With the latest blog-fueled media storm we again hear calls for rules and standards for the millions of citizen journalists. That Andrew Breitbart caused this, or that the White House did, is false. Fox News, whose marginal claim to innovation is that it brought talk radio to cable and snookered audiences into believing its Trash TV is journalism, made the story what it is…

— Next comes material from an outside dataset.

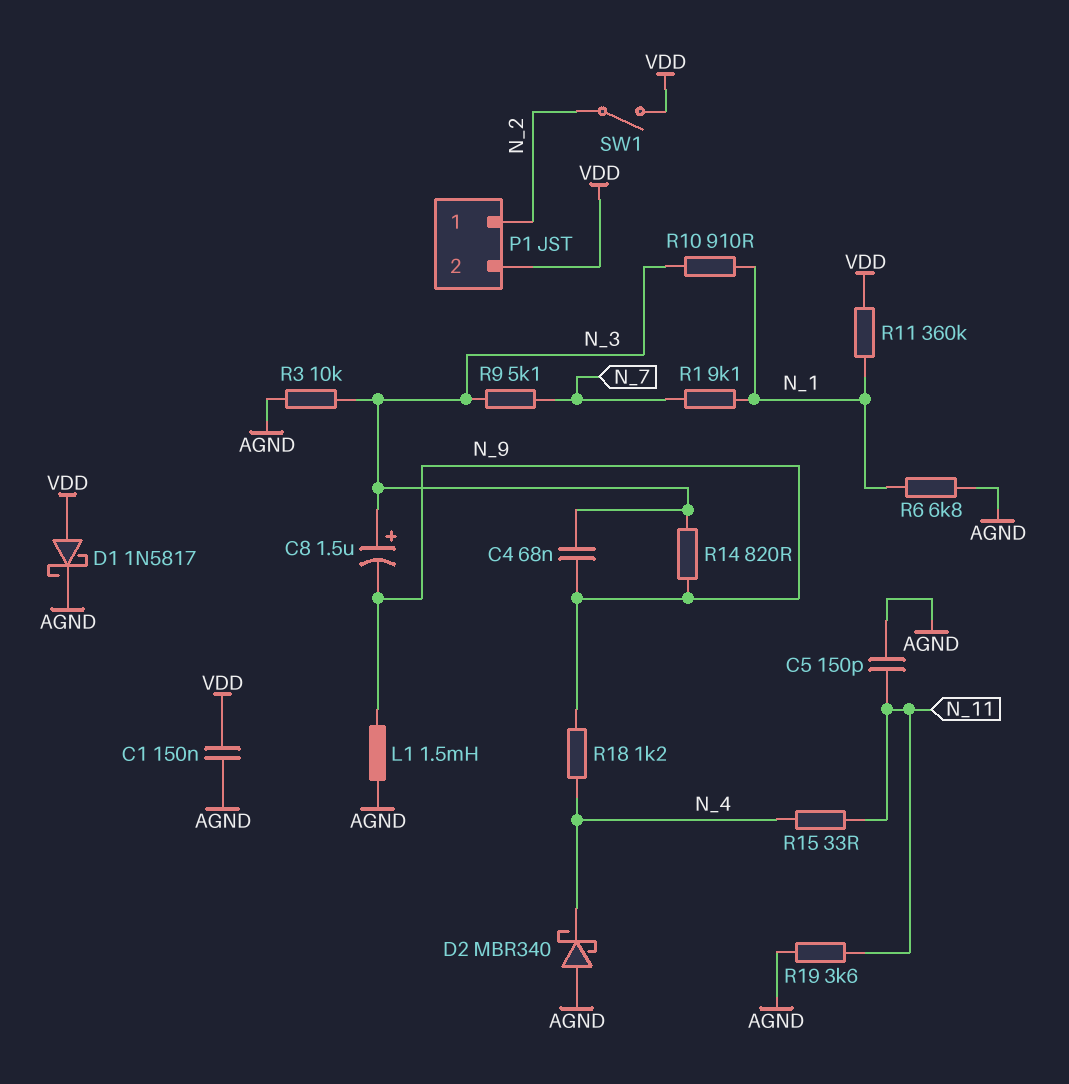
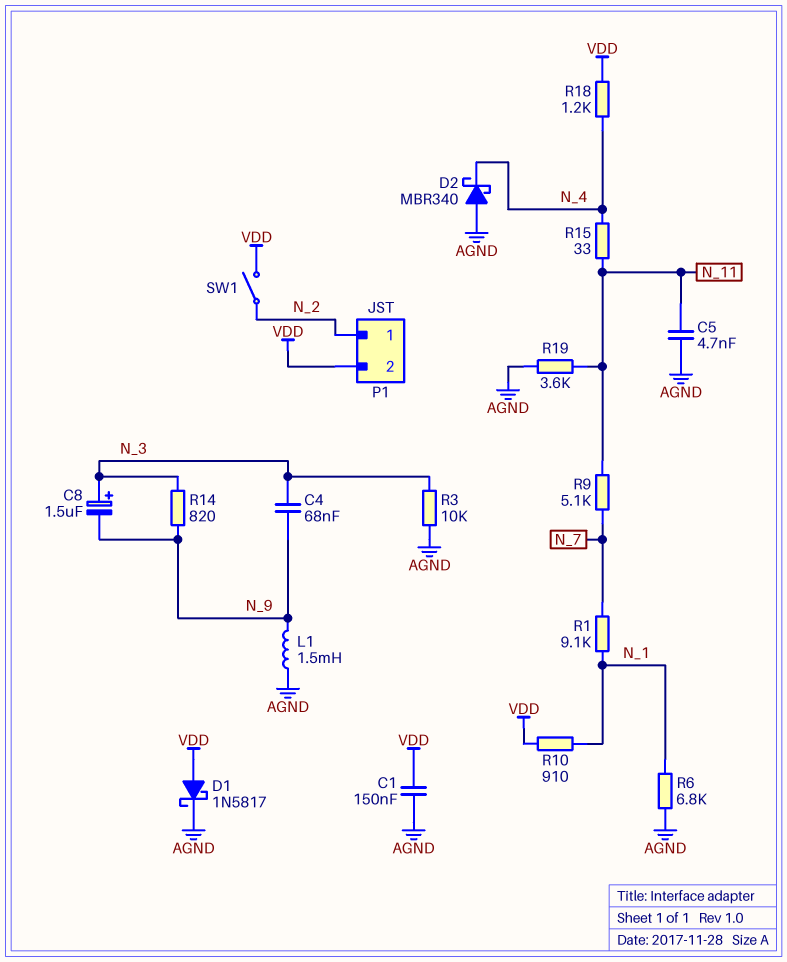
C5: 150pF (AGND, N_11) -> 4.7nF (AGND, N_11)
R9: 5.1k (N_3, N_7) -> 5.1k (N_7, N_11)
R10: 910 (N_1, N_3) -> 910 (N_1, VDD)
R11: 360k (N_1, VDD) -> none
R18: 1.2k (N_4, N_9) -> 1.2k (N_4, VDD)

The rest of the media is trapped in the pack dynamic and blocked by their audience-pandering and objectivity bias from calling out Fox. James Fallows was also interviewed in that On The Media episode, for his counter-intuitive story in the June Atlantic on Google’s efforts to save the news business:
Krishna Bharat, who is the guy who invented Google News and who watches news stories from all the world flow through his little screen, he says it’s striking to him how you have a weird duplication of effort in the journalistic world; that when something big happens, 90 percent of the talent in the journalistic world will be writing about that one same story. He said that he thought over time there’ll be a kind of redistribution of effort to other areas where there’s not the same kind of piling on. And this, I think, illustrates a really interesting cultural split in our business. Every show you do is an experiment. Every article I do is an experiment. But the organizational structures we’re in have been relatively static. And so, if we think that the whole structures also need to experiment, then I think there’s a way we can get through this and find different ways to find revenue for news of a different sort, but it’ll be the same basic function.
Print and Broadcast media must reinvent itself; to do that they must experiment and innovate. I see that coming out of NPR, the NYTimes, the WaPo, and magazines like the Atlantic and Wired, and no doubt many others I’m unaware of. I don’t see journalistic innovation or progress anywhere on television, broadcast or cable — The Comedy Central line-up comes closest and that says something terribly sad.
The era of blogoshphere innovation — and here I am referring to the amateur blogosphere from which I came — is over. While the majority of blogs and bloggers are still unpaid operations, traffic and market share is overwhelmingly dominated by professional journalism. Conversation is largely a back and forth among themselves, with invited, heavily moderated and controlled commenters. (See Chris Bowers’ Amateur Blogosphere, RIP for more.)
Fox should go ahead and ride its moment in journalistic history. Of this I am sure: their day will pass.